Internal of a hard disk drive
If you are to dismantle the hard disk drive by opening the top casing (after removing all the necessary screws), the first thing you'll see is a spindle holding one or a number of mirror-like hard rotating platters (commonly called data platter). The platters could be made to spin at an extremely high speed, technically between 5,400 to 10,000 revolutions per minute (RPM). An extremely thin magnetic coating is layered onto the surface of the platter that is polished to mirror-type smoothness.

The platter is usually made of glass or ceramic (modern platter may use titanium). Unlike a floppy disk, the platter cannot be bent or flipped and hence we coin it as "hard disk" or "hard drive". Commonly a hard disk contains 1 to 10 identical platters that are stacked in parallel to form a cylinder. There is usually one Read Write (RW) head designated per platter face, and each head is attached to a single actuator shaft which moves all heads in unison and performs a uniform synchronous motion during reading or writing of data.

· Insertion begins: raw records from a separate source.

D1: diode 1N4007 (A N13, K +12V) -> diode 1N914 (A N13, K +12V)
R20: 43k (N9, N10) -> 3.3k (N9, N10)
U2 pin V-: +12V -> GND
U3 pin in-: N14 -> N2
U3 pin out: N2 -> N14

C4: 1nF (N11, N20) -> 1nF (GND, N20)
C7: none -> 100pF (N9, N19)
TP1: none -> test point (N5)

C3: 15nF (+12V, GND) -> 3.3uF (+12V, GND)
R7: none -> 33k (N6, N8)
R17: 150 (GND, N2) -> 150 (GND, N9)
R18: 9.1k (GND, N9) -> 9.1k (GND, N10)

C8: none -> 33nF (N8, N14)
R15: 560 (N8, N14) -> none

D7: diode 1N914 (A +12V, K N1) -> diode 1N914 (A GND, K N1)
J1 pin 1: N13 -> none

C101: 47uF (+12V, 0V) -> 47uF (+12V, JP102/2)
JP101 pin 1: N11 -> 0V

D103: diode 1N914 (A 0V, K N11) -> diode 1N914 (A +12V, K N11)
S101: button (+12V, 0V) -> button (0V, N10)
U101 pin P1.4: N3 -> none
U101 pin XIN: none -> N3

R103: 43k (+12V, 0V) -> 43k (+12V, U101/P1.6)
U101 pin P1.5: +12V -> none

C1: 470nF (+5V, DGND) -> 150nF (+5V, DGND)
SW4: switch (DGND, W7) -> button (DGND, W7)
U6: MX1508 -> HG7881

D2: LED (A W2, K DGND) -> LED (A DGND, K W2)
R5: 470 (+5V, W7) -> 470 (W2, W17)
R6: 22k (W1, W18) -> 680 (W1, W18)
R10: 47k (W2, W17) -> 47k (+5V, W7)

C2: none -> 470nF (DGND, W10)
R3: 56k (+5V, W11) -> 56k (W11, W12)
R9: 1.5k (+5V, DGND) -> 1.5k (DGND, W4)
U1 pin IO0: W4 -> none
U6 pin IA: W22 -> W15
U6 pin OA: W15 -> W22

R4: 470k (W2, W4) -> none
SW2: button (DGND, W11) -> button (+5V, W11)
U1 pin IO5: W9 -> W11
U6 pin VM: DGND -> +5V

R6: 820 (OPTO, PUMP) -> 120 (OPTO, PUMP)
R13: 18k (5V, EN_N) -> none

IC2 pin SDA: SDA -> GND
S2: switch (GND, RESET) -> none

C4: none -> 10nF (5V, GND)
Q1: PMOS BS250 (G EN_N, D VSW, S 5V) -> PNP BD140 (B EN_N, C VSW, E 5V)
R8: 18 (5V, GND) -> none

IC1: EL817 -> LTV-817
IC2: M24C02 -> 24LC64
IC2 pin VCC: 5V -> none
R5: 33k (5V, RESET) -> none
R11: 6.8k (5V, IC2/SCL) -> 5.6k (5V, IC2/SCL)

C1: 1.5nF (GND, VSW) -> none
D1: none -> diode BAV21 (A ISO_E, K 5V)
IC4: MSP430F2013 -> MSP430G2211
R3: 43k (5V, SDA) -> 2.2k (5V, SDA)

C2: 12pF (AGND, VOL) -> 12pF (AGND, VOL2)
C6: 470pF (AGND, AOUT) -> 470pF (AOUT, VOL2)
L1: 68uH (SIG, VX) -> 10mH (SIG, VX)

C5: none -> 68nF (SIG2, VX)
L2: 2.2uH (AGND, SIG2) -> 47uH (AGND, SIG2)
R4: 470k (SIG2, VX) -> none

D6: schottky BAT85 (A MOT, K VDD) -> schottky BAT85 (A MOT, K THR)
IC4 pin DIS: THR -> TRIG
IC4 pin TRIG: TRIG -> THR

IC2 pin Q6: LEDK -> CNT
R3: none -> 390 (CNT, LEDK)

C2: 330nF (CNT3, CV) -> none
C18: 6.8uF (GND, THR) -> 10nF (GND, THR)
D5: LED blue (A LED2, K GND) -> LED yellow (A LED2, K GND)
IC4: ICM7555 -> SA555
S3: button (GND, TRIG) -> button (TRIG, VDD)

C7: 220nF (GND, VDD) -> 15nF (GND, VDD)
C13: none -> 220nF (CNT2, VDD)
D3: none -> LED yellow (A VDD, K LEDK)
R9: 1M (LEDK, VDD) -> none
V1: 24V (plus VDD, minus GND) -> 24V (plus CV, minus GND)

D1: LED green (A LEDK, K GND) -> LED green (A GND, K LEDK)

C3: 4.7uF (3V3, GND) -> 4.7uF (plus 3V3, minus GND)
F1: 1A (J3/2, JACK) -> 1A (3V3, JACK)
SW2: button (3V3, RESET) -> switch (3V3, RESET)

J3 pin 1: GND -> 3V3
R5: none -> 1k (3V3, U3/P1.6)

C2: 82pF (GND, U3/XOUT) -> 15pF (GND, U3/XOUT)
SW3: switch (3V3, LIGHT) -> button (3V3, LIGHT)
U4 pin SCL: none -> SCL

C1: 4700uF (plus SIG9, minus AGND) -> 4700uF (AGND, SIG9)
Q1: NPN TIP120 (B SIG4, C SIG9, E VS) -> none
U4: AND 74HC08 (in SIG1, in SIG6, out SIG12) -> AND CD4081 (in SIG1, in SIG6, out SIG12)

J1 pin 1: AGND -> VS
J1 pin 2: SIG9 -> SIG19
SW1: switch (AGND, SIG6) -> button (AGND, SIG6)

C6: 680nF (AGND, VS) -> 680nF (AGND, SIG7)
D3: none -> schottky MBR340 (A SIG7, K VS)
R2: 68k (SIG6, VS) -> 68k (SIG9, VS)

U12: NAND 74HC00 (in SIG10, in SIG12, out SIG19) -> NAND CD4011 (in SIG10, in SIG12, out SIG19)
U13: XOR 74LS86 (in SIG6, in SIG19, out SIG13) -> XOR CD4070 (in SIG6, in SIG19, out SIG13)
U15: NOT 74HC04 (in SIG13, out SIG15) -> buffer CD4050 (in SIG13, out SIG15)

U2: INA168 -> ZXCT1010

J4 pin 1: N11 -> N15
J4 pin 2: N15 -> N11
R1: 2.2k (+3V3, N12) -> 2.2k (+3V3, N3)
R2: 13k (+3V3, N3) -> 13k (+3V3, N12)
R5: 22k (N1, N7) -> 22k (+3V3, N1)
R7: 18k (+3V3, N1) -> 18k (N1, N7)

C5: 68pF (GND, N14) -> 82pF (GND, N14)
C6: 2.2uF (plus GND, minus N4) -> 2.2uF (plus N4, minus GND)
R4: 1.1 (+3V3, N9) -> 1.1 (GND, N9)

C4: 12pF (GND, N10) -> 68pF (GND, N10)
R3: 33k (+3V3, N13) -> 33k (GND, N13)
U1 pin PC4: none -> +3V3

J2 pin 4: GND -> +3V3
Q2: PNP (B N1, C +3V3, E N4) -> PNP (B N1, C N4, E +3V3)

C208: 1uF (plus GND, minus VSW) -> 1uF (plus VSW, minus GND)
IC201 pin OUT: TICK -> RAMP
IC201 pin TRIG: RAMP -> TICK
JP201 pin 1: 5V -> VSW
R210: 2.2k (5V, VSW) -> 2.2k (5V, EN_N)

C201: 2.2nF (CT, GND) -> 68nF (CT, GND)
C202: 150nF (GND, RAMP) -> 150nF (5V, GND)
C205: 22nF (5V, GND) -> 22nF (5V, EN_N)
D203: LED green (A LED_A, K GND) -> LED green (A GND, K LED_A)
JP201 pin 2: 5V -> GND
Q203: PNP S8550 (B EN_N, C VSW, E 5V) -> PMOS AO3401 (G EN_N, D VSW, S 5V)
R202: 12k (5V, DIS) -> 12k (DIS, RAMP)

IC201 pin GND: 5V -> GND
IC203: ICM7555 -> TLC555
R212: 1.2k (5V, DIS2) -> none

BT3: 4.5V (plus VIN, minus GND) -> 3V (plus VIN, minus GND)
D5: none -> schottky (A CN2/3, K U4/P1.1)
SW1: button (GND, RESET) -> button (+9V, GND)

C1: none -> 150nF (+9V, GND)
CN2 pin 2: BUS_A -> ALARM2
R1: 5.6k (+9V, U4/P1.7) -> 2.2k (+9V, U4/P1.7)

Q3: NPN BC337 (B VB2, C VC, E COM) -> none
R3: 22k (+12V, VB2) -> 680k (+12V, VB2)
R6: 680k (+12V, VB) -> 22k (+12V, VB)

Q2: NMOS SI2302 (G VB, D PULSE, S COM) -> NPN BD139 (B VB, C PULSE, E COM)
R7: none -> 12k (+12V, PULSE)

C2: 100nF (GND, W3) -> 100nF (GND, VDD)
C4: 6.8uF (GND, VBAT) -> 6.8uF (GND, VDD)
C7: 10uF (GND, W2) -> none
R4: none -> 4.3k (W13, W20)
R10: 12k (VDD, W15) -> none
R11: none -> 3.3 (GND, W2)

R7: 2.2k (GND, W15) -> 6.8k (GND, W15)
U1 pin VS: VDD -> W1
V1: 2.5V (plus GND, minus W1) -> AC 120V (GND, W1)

Data on a hard disk is stored in microscopic areas called magnetic domains on the magnetic material. Each domain stores either a 1 or 0 value. Similar to a floppy disk, a hard disk records its data in concentric circles or tracks, which are numbered from the outermost edge to the innermost edge of the platter. These tracks are further subdivided into smaller units called sectors which typically store 512 bytes of data each. Zoning may be needed to further optimise the data storage as the outer circumference would normally pack more sector units than the inner circumference.

Read Write Head

The RW head is the key component that performs the reading and writing functions. It is placed on a slider which is in term connected to an actuator arm which allow the RW head to access various parts of the platter during data IO functions by sliding across the spinning platter.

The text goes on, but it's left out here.